Picture difference descriptions
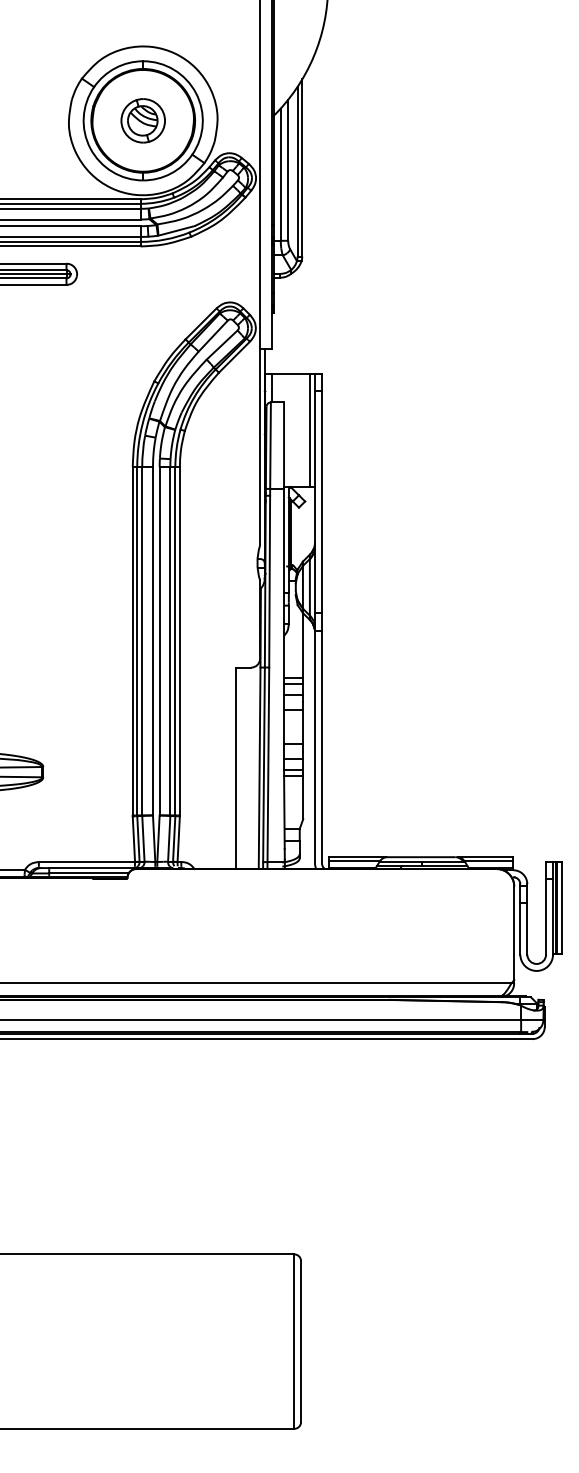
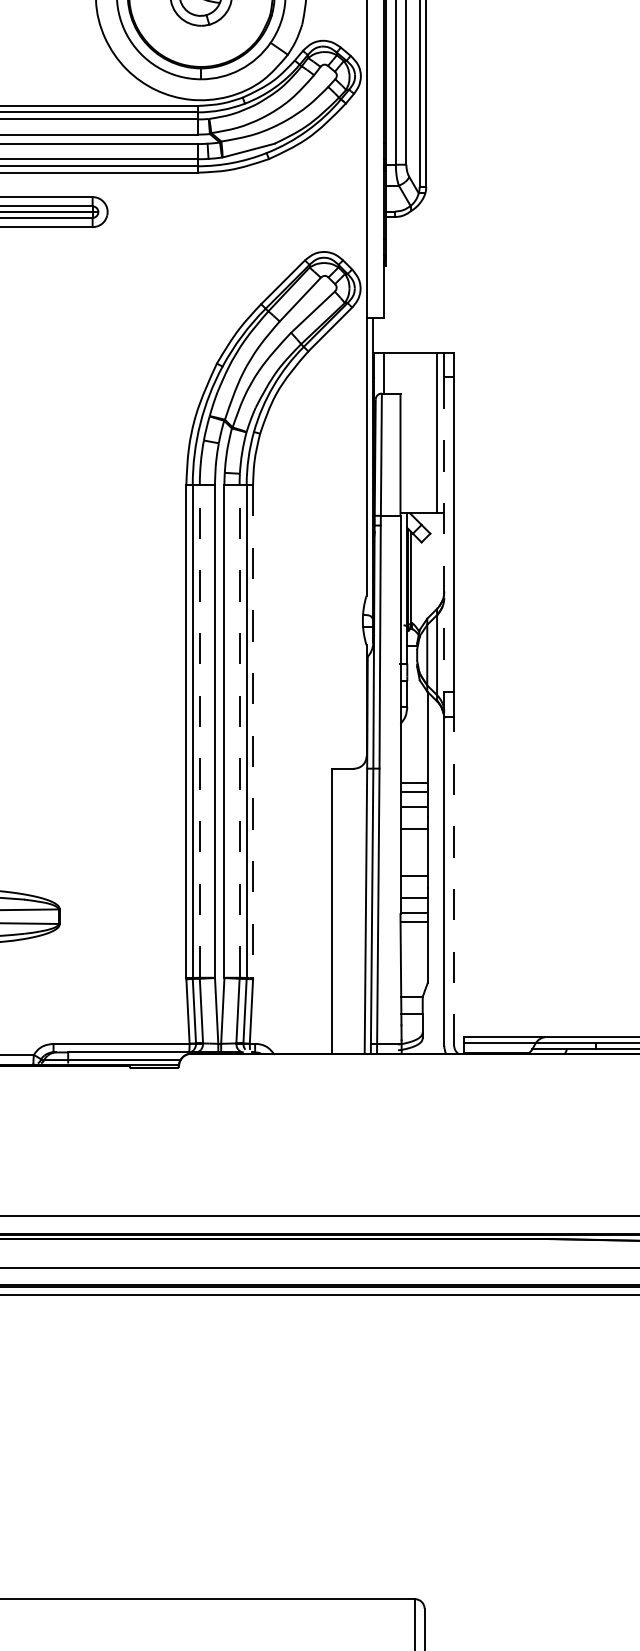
line: (315, 502) -> (445, 535), solid -> dashed
line: (142, 640) -> (200, 730), solid -> dashed
line: (170, 640) -> (239, 730), solid -> dashed
line: (179, 641) -> (252, 731), solid -> dashed
line: (321, 746) -> (453, 880), solid -> dashed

**EXERCISE GOAL**
Please print every record exactly as written, without the pictures.

**ANSWER FOR THE TASK**
line: (315, 502) -> (445, 535), solid -> dashed
line: (142, 640) -> (200, 730), solid -> dashed
line: (170, 640) -> (239, 730), solid -> dashed
line: (179, 641) -> (252, 731), solid -> dashed
line: (321, 746) -> (453, 880), solid -> dashed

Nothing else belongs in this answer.